Today and yesterday are legit. I’ve finally succumbed to the cold-type illness that seemed to strike down everybody around me while leaving me unscathed, for what seems to have been the entire year so far (at times it seemed like the entire cast and crew of Contraption were fighting off various degrees of the illness; Joe, I believe, didn’t fully recover until after the show had finished). My schedule is, I know, a part of the problem, and it’s kind of a small miracle that my body kept it together as long as it did.
I would like very much to stop feeling guilty for calling in sick for a second day. I have in the past gone back to work at the slightest sign of improvement, determining that the first day off was a more-than-fair accommodation on the part of my employer, and that abusing that generosity for a second day was at the very least a sign of spinelessness and crybaby-ism.
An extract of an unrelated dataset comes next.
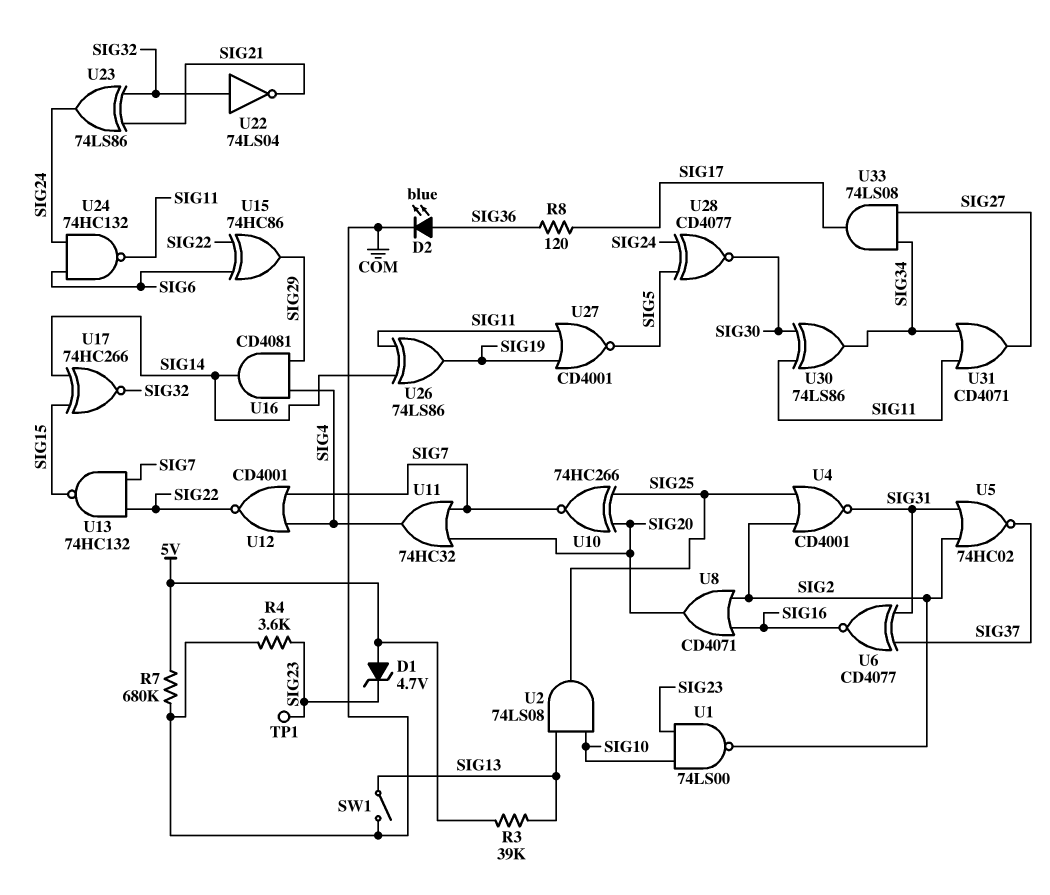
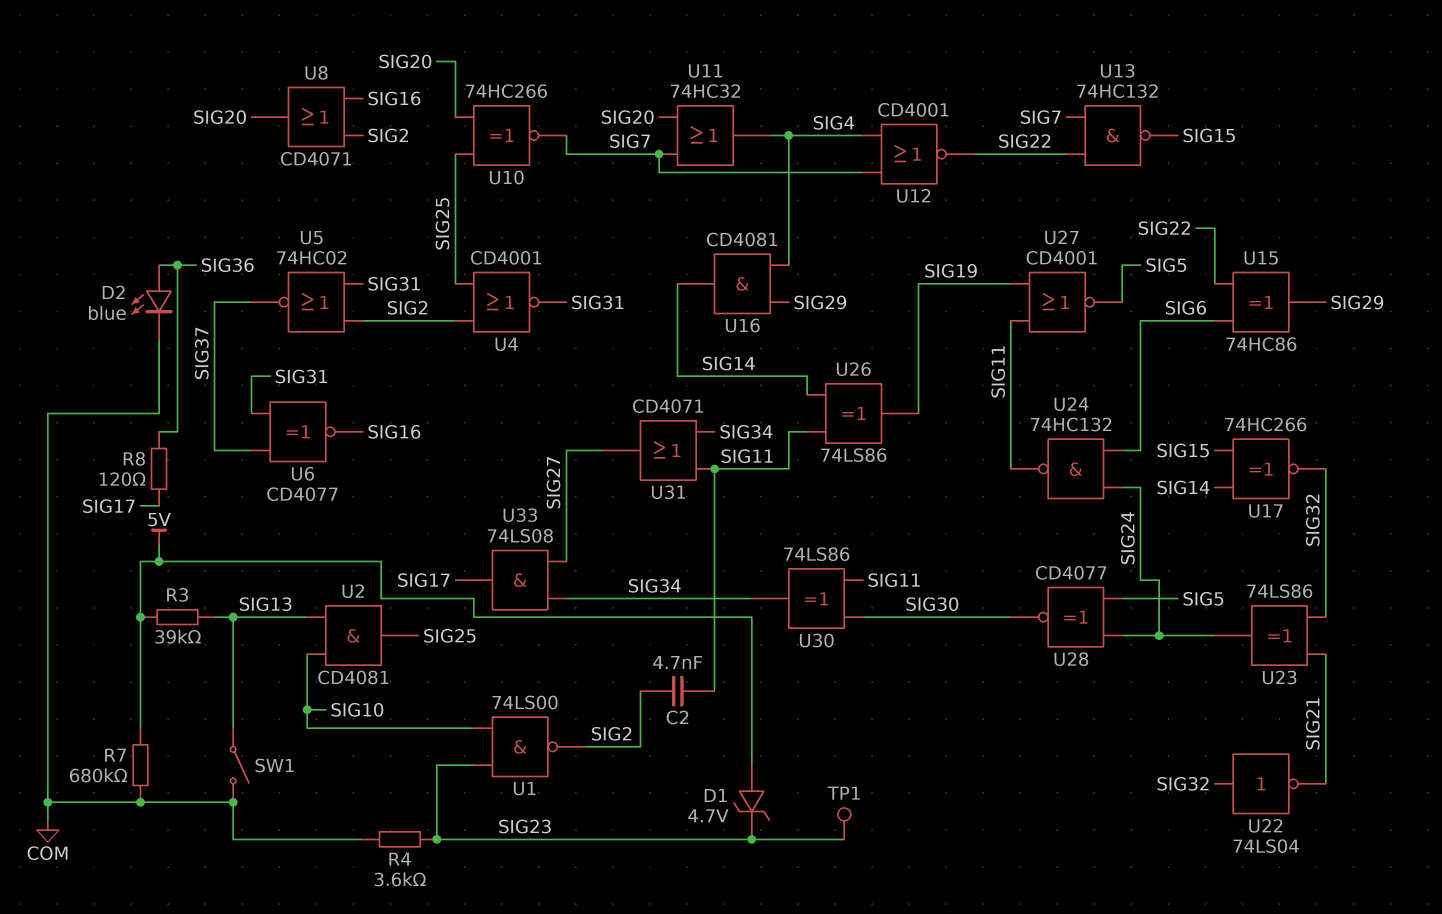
C2: none -> 4.7nF (SIG2, SIG11)
U2: AND 74LS08 (in SIG10, in SIG13, out SIG25) -> AND CD4081 (in SIG10, in SIG13, out SIG25)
Today I decided that it did nobody any good, least of all me, to hop back into my life at less than 100%…which is not to say that I’m going to wait until I’m sure I’m completely and totally well, so much as to say that I decided it was prudent to give myself an extra day to heal.
The decision feels like rebellion against my own programming. It shouldn’t be that way. It is. That’s kinda sad.
1 I have now made two good-faith attempts to connect with a therapist. One informed me that their organization is designed to help extreme cases; those who are so deeply in crisis that they can barely function at all. The other never called me back, which does nothing to alleviate my feelings of irrelevancy and rejection.